Humans, on the other hand, display incredible diversity of genetic backgrounds and live under various conditions. Our “morphologies” are very different, but who can say that some of them predict a better fit to perform our human mission?
Once in a while, we have a google-educated couple requesting to fertilize half of their oocytes with donor sperm because the male partner had a high DNA fragmentation index on the test. Yet, to the couple’s surprise (not ours) embryos that develop after fertilization with the husband’s sperm are usually the same or better. But not always! My interpretation is that there is some sperm deficiency that our current tests are missing and it is not DNA integrity.
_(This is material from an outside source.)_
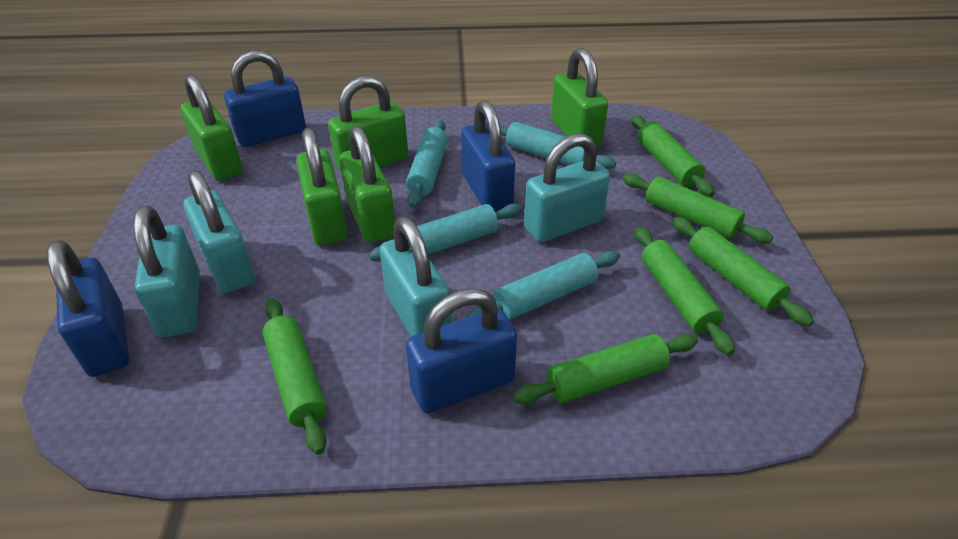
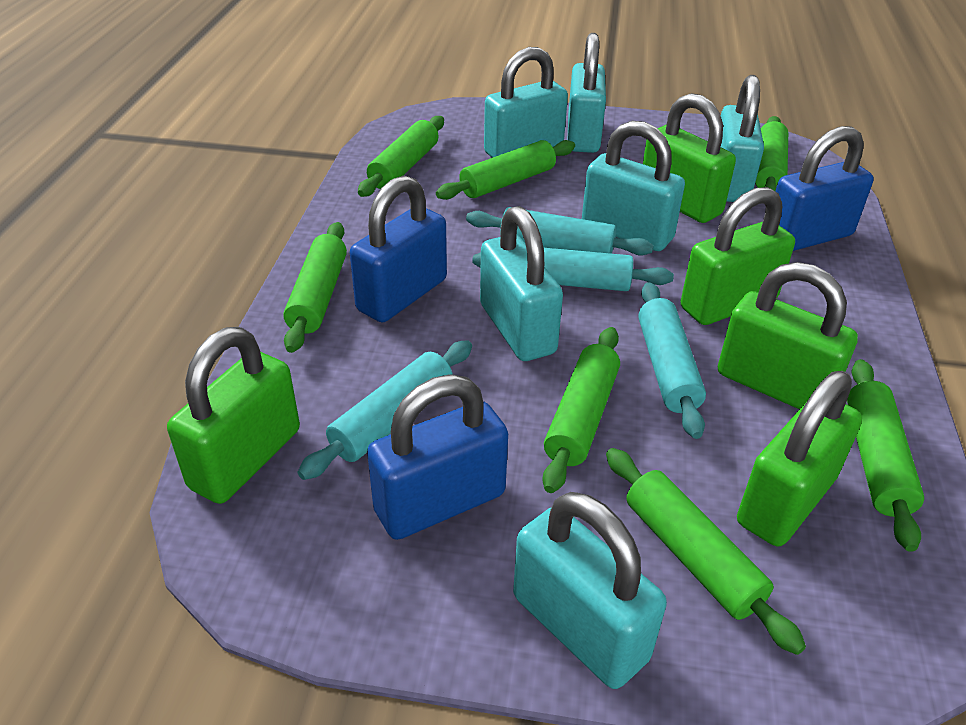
blue padlock: 4 -> 3
green rolling pin: 6 -> 7
turquoise padlock: 4 -> 6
Sperm-bound activating factor – missing parameter of sperm quality
There is one parameter of sperm quality that is never evaluated – the amount of activating factor, which we first identified as responsible for oocyte activation and subsequently characterized as pLC zeta. It has been known for a long time that oocyte activation, one of the critical functions of the sperm cell, is not an all-or-nothing phenomenon. The mode of oocyte activation has a profound impact on embryo development. Therefore, it can be speculated that the amount of pLC zeta in sperm cells may in theory impact embryo development. One can imagine that if the amount of PLC zeta is not adequate it may negatively impact embryo development, even if the sperm cell is chromosomally normal and an oocyte is of superb quality. In theory, this can be considered when every other explanation for unexpectedly poor embryo development has been ruled out.
Abstinence duration and sperm quality
No one knows the optimal duration of abstinence for the optimal chance of conception. The recommended duration of abstinence for semen analysis is 3-5 days, but this is only to have some standard for testing. It does not imply that this will produce the most potent sperm sample for fertilization and pregnancy. The historical evidence, from Torah, points to about 14 days as optimal. At the same time, there are publications, that concur with my observations on embryo development, that very short abstinence of less than a day will produce a sample with fewer sperm cells, but better motility and, anecdotally, better-resulting embryos.